Mars Rover Opportunity Faces New Threat: Budget Ax
astroengine writes "NASA's baseline budget for the year beginning Oct. 1 pulls the plug on the 10-year-old Mars rover Opportunity, newly released details of the agency's fiscal 2015 spending plan show. The plan, which requires Congressional approval, also anticipates ending the orbiting Mars Odyssey mission on Sept. 30, 2016. 'There are pressures all over the place,' NASA's planetary science division director Jim Green said during an advisory council committee teleconference call on Wednesday."
It really overran the original 90 day budget.
For a monthly fee, they should allow commoners to send commands to the rover. Lets see how fast the internet can break it! Bonus points for getting to the scale of twitch plays Pokemon.
I think the whole "budget crisis on infinite earth's" is all fiscal voodoo...however if this has to happen, we should turn it over "to the community"
NASA should open the project to screened volunteers who maintain the basic mission functions.
NASA could set up an API & a simple prototyping program & let people download it for free. Best ideas get kicked up the ladder...eventually to NASA staff who could approve it.
This should be happening now...it would cost virtually nothing (on NASA $ scales) and get thousands interested & involved in space.
Thank you Dave Raggett
Well, you got the wrong president's name, but you do have a point.
http://www.rootstrikers.org/
An expensive project with huge potential that died due to not putting up the funds to transport and fuel up the vehicle already built that could have both brought people there for a mission and nudge it into a higher orbit.
What is the expense of this thing at this point?
Everything being used is likely fixed and in use on or orbiting mars. The only things beyond that would be the transmitter/receiver on/above earth, the control room, and whatever you're paying the engineers to run it.
So of that, the only thing that should really cost money is the engineer's time... and I would think at this point you could get volunteers to do it.
Sorry, NASA's budget has no room for fat. These little projects add up to being a significant portion of a budget. I think the project should be maintained. But all the fat needs to be trimmed. Additionally, solicit donations and consider relocating the control room somewhere cheaper. Possibly a university somewhere would be happy to have graduate students control it and would pay most of the costs associated with maintaining it. After all, all the expensive stuff was already completed.
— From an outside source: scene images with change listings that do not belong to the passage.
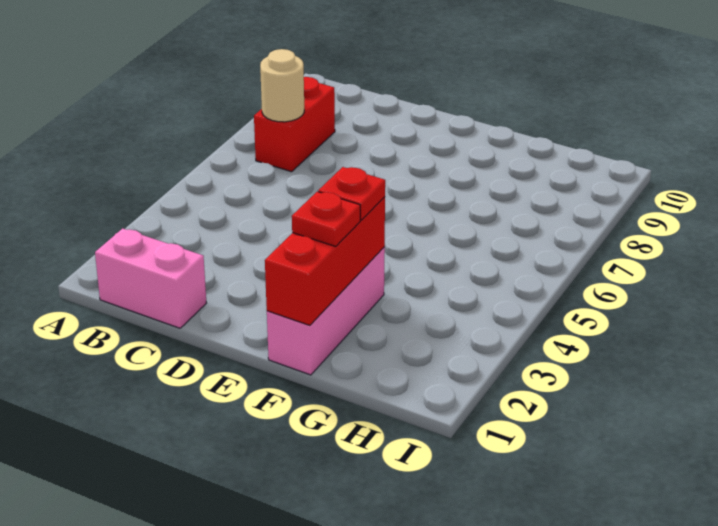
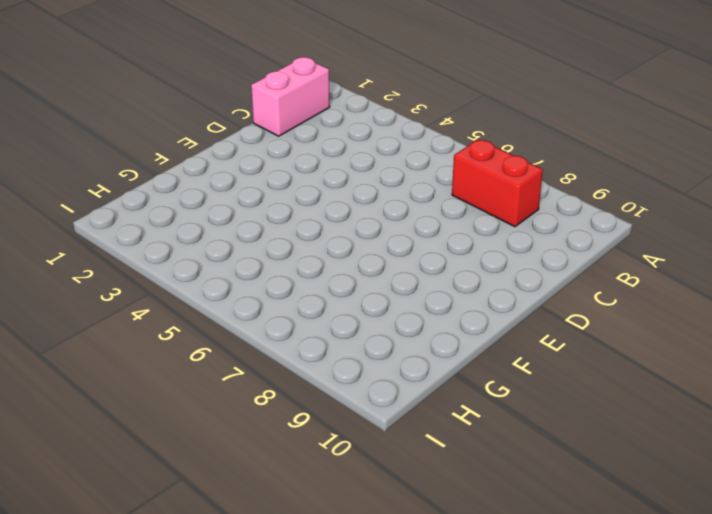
none -> pink brick F1:F3 level 1
none -> tan round brick B7 level 2

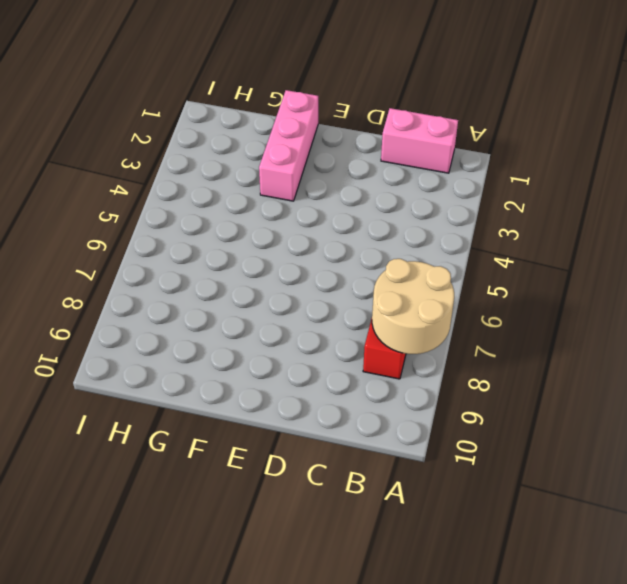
tan round brick A7:B8 level 2 -> tan round brick B7 level 2
none -> red brick F1:F3 level 2
none -> red plate F2 level 3

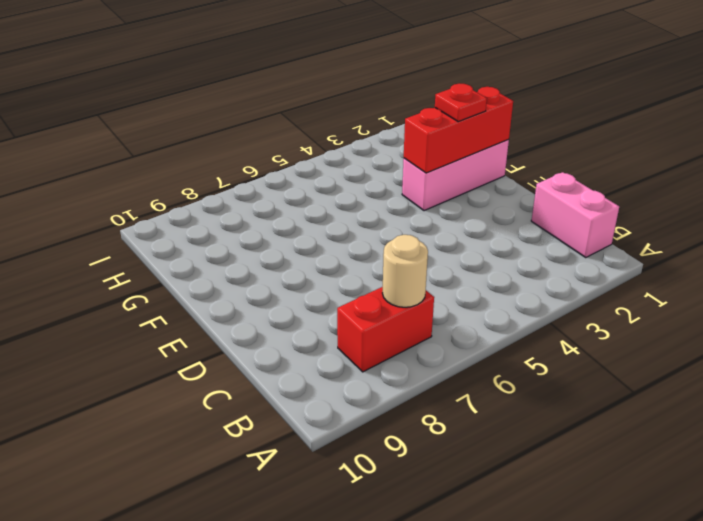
none -> red plate F3 level 3

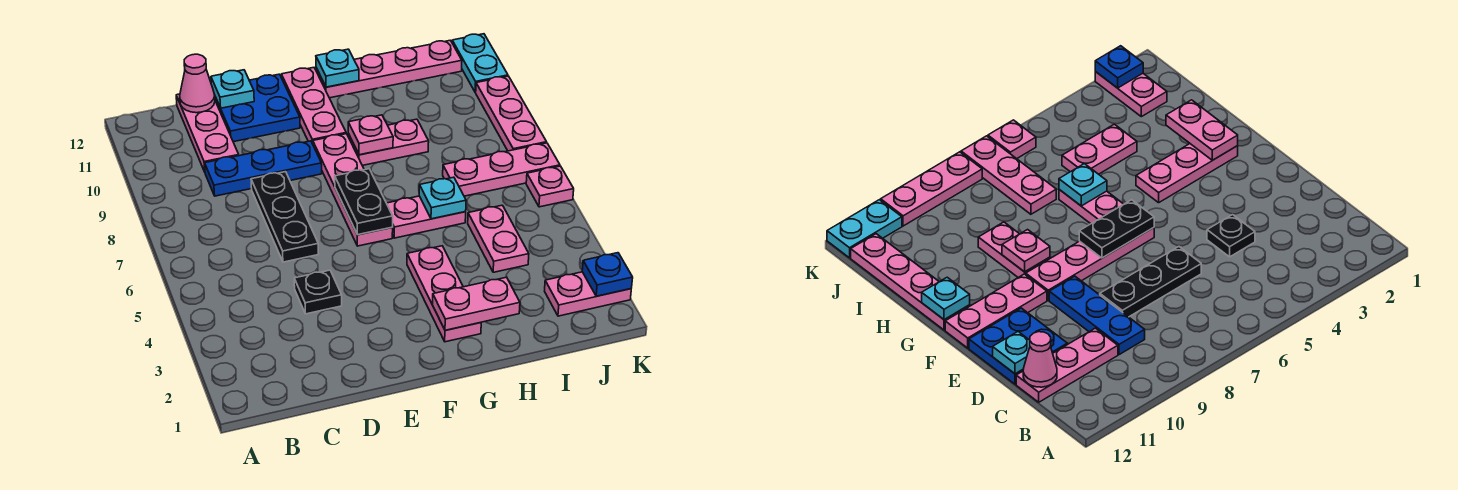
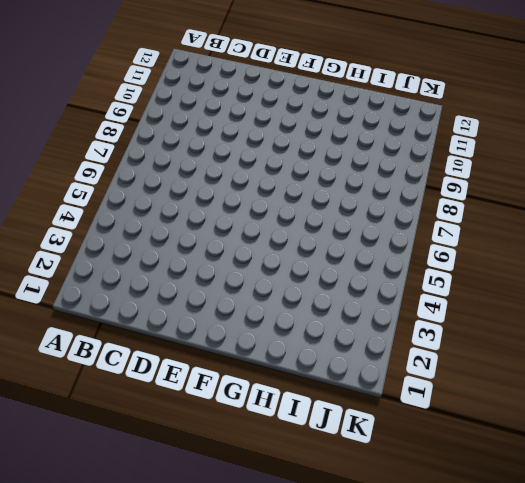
none -> blue plate C9:E9 level 1
none -> pink plate C10:C12 level 1
none -> black plate D4 level 1

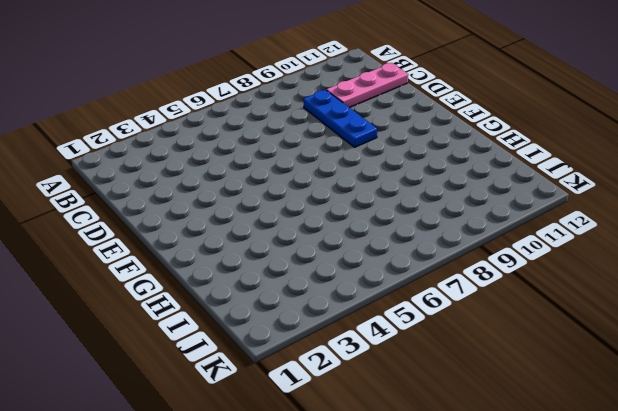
none -> black plate D4 level 1
none -> black plate D6:D8 level 1
none -> blue plate D11:E12 level 1

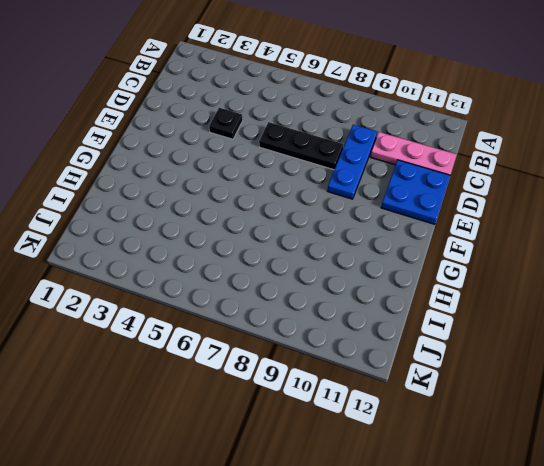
none -> pink plate F6:F9 level 1
none -> pink plate F10:F12 level 1
none -> pink plate G2:G4 level 1

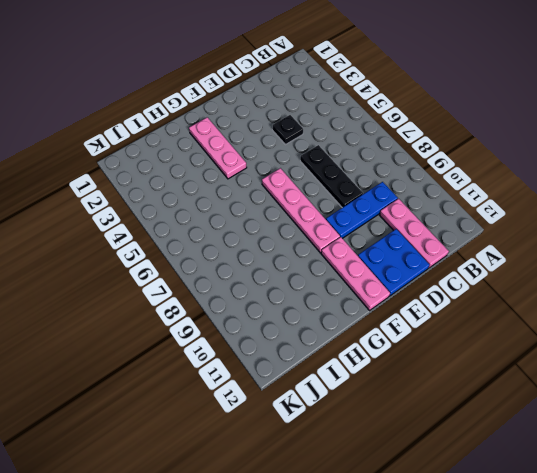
none -> pink plate G6:H6 level 1
none -> pink plate G9:H9 level 1
none -> pink plate G12:J12 level 1

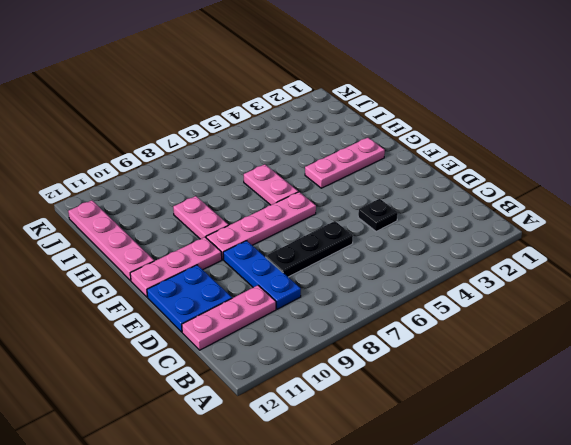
none -> pink plate I4:I5 level 1
none -> pink plate I7:K7 level 1
none -> pink plate J2:K2 level 1

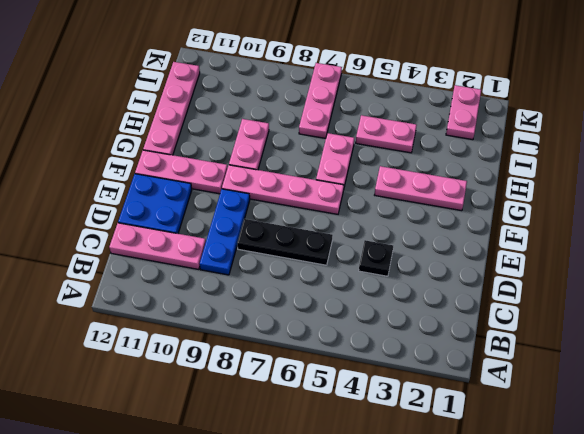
none -> pink plate K6 level 1
none -> pink plate K8:K10 level 1
none -> cyan plate K11:K12 level 1

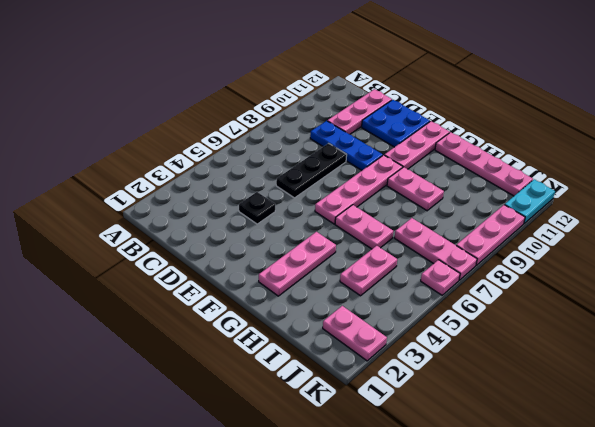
none -> pink cone C12 level 2
none -> cyan plate D12 level 2
none -> black plate F6:F7 level 2

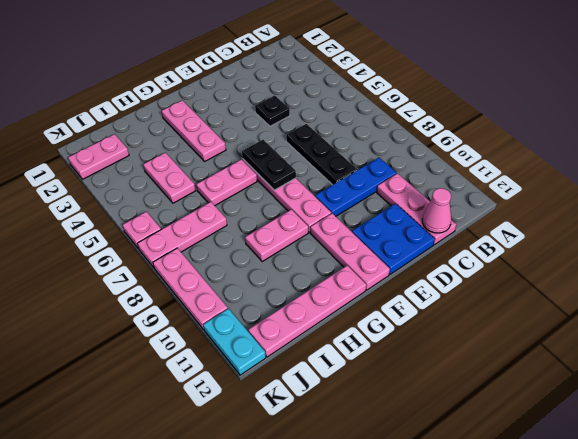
none -> cyan plate D12 level 2
none -> pink plate G2:H2 level 2
none -> pink plate G9 level 2

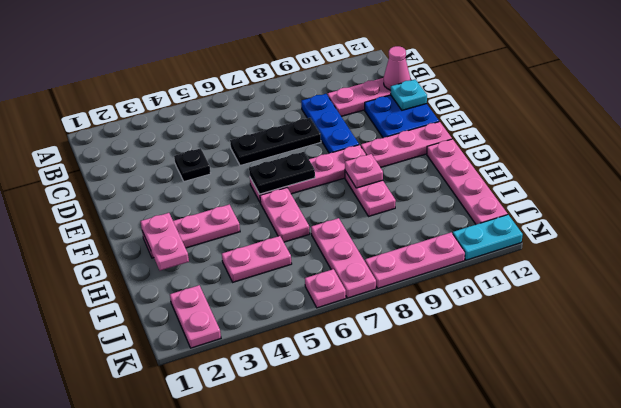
none -> cyan plate G12 level 2
none -> cyan plate H6 level 2
none -> blue plate K2 level 2

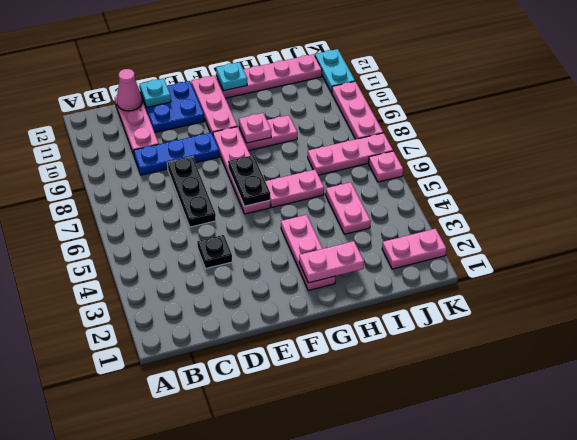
none -> cyan plate H6 level 2
none -> blue plate K2 level 2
Farm it out to someone with room in their budget.
I've decided to stop wasting my time responding to AC trolls/sockpuppets... so if you want a response from me... login.
I keep seeing the argument of what we get for a dollar funded to NASA. I ask what we get for a dollar funded to professional sports. I get to see some grown man chase all over some field trying to snare a ball.
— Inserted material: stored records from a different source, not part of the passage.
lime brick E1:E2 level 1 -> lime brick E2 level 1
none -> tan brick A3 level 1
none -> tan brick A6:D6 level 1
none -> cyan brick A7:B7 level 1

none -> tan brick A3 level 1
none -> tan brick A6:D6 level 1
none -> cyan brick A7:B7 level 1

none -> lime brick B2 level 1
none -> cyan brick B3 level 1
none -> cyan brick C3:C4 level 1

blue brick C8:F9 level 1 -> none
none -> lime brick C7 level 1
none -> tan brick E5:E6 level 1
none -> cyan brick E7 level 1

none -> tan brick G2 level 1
I admit a lot of kids see this and dream of becoming a sports star or rock star. Is this a productive use of a human lifetime? Some say it is, some say it isn't, and I am not qualified to state. All I know is advancement of science is a dream to me. As far as I am concerned, Space Exploration is to science like programming games is to computer science. Its the stepping stone, the common basis of knowledge, from which we spring off whatever comes up.
NASA has always been an icon for me - an entity who is actually doing something that has never been done before. Will I benefit from a romp on the moon? Probably not. Would I benefit from stronger alloys, higher energy density batteries, more sophisticated CAD systems, and legions of kids which were motivated by the Scientists at NASA. I believe I will.
Our society seems to be quickly succumbing to what the economists refer to as "tragedy of the commons", where everybody is in it for themselves regardless of the cost to others. Our government is passing all sorts of laws encouraging "rent seeking" ( ownership benefits ) at the expense of production ( job creation ), leading us into a welfare state. I see big social problems ahead with this leadership model, as the ownership faction will run amok, leading to enormous wealth disparities between those who labor and those who own. We are setting ourselves up for a civil war between the worker and the politician/banker classes.
We seem to have no problem funding enormous salaries for someone to hit a ball with a stick. Here we have fostered an intelligence great enough to have placed a part of ourselves on another planet, and we bicker over whether we can even fund manning the operation? I am quite sad over this whole affair. It seems the only idols we are given is all this bread and circus crap. No more Spock, Scotty, or Steve Squyres.
"Prove all things; hold fast that which is good." [KJV: I Thessalonians 5:21]
Still only a tiny fraction of what the government spends blowing up civilians in other countries.
then they can pay for their own fricking stadiums.
Do not look at laser with remaining good eye.
For those that are not aware how this works... Every time there is a new budget proposal, NASA first suggests axing its most popular projects... usually Hubble, but sometimes other things... and they send that up to the hill... Congress panics "They can't shut down Hubble! It's the only sciencey thing we do anymore!!!" and they give NASA a bit more money. It's all part of the game. BTW, you're supposed to write into your congressman angry about how NASA doesn't get enough money right about now. I'm not saying you shouldn't... they really don't get enough money... but you should at least know the game that's getting played.
Dude, people are lining up to pay $150k for five minutes in "space" on Virgin Galactic...
New idea: Get rich idiots to pay Nasa $150k for one hour of "driving" Opportunity, complete with "I drove on Mars last week-end" NASA-certified bumper sticker.